In 1999, Krames et al. proposed that neuromodulation therapies be added as the final step on the analgesic stepladder algorithm initially proposed by the World Health Organization (WHO).100–102 More recently, Krames et al.103,104 proposed abandoning the stepladder approach in favor of a more holistic algorithm that accounts for multiple individual factors with the acronym S.A.F.E., in order to compare the Safety, Appropriateness, Fiscal neutrality, and Effectiveness of different treatment options. We propose that before the implementation of any therapeutic option, all patients have a comprehensive evaluation to assess treatment options in the context of the S.A.F.E. principles where the most effective, safe, appropriate, and fiscally neutral therapy is implemented.
Although our extensive literature search for the treatment options for FBSS has resulted in a number of potential therapeutic choices, the strongest, long-term Level of evidence is for SCS, specifically high-frequency SCS at 10 kHz. Substantial Level II evidence also exists for traditional SCS and IDDS. Active exercise and rehabilitation have also demonstrated robust, Level II evidence with long-term efficacy for their utilization in the FBSS patient population. Moreover, specific interventional procedures have demonstrated strong Level I and II evidence up to 1 year. The weakest level of evidence was found for medications and reoperation, demonstrating their general lack of efficacy in FBSS. The results of this evidence-based approach to the treatment options for FBSS underscore the need for further research and development of better, and longer term, therapeutic options for such patients. However, for the time being, therapeutic options with the strongest, long-term evidence should be considered in for the appropriate FBSS patient.

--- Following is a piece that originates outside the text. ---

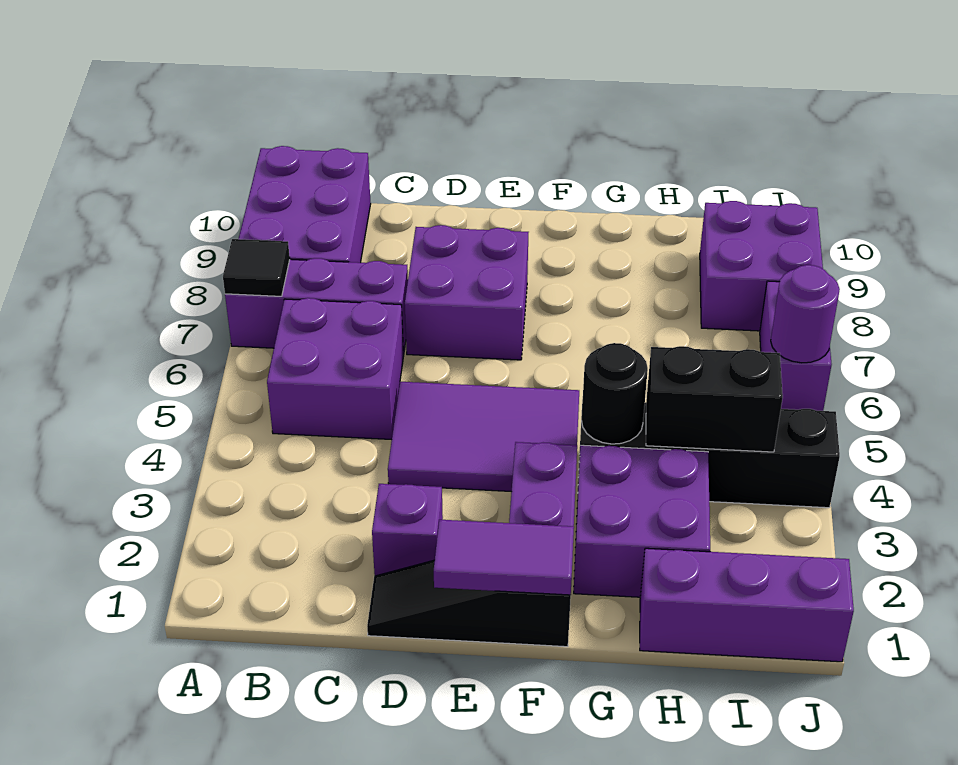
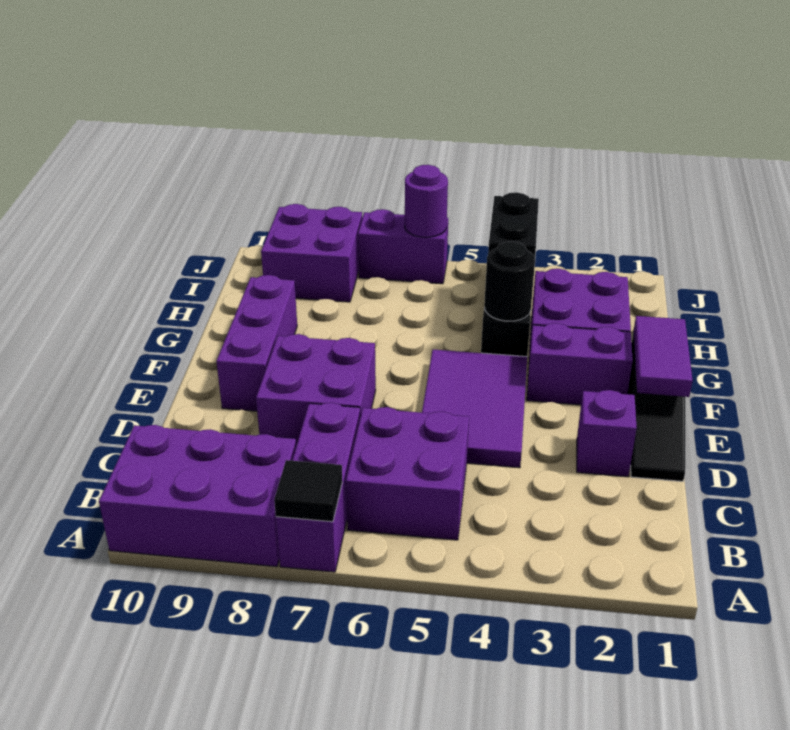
purple brick H1:J1 level 1 -> purple brick E9:G9 level 1

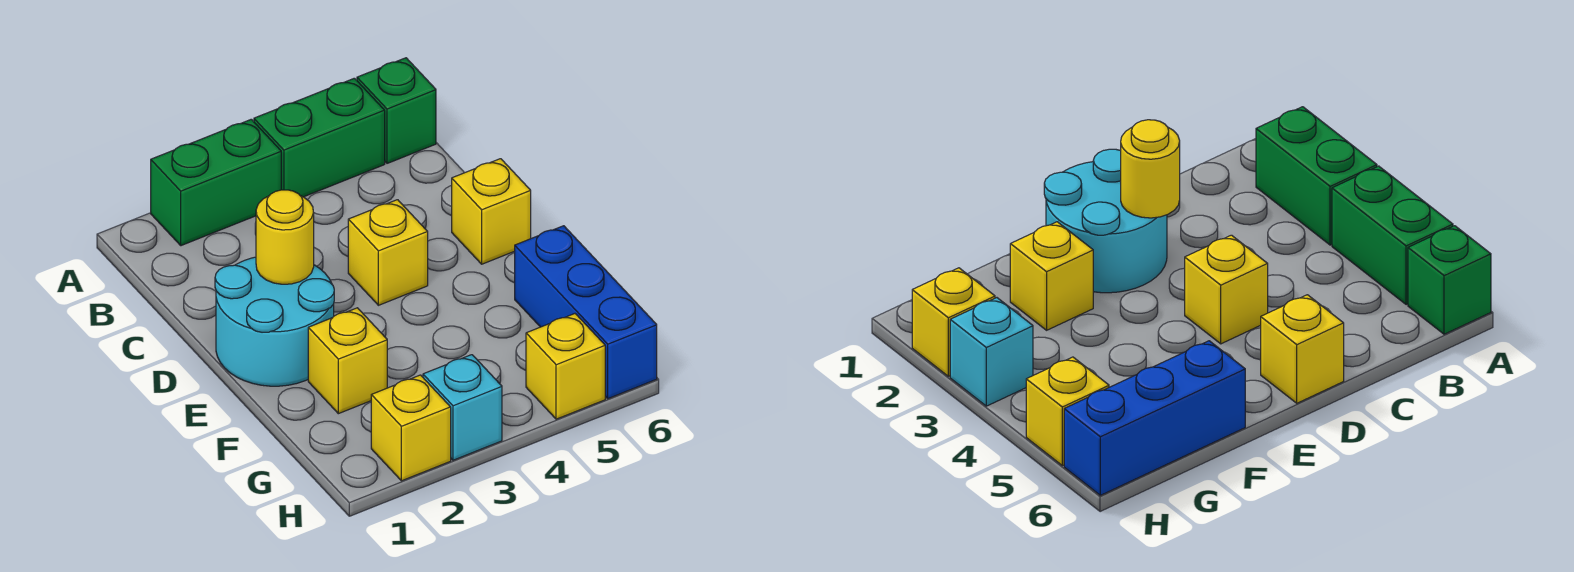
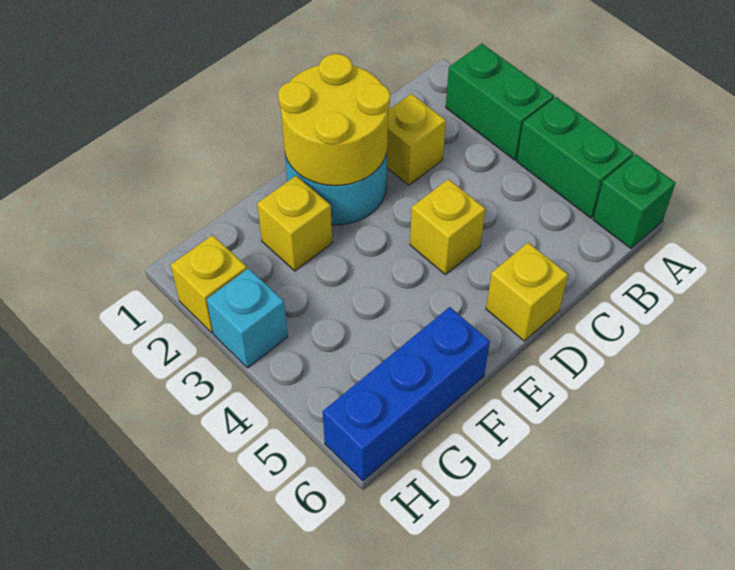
yellow round brick D2 level 2 -> yellow round brick D1:E2 level 2
yellow brick H5 level 1 -> yellow brick C2 level 1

- Clinicians may better treat Failed Back Surgery Syndrome (FBSS) patients armed with the level of evidence available for all therapeutic options.
- The weakest level of evidence for the treatment of FBSS is in medication management and reoperation.
- The strongest level of evidence is in active exercise, some interventional procedures, and spinal cord stimulation (SCS).
- A novel form of SCS, high-frequency SCS at 10 kHz, was shown to be superior to traditional, low-frequency SCS in a Level I RCT in the treatment of FBSS.
- Treating the FBSS patient with the levels of evidence in mind will likely render the best outcomes with potentially reduced treatment costs.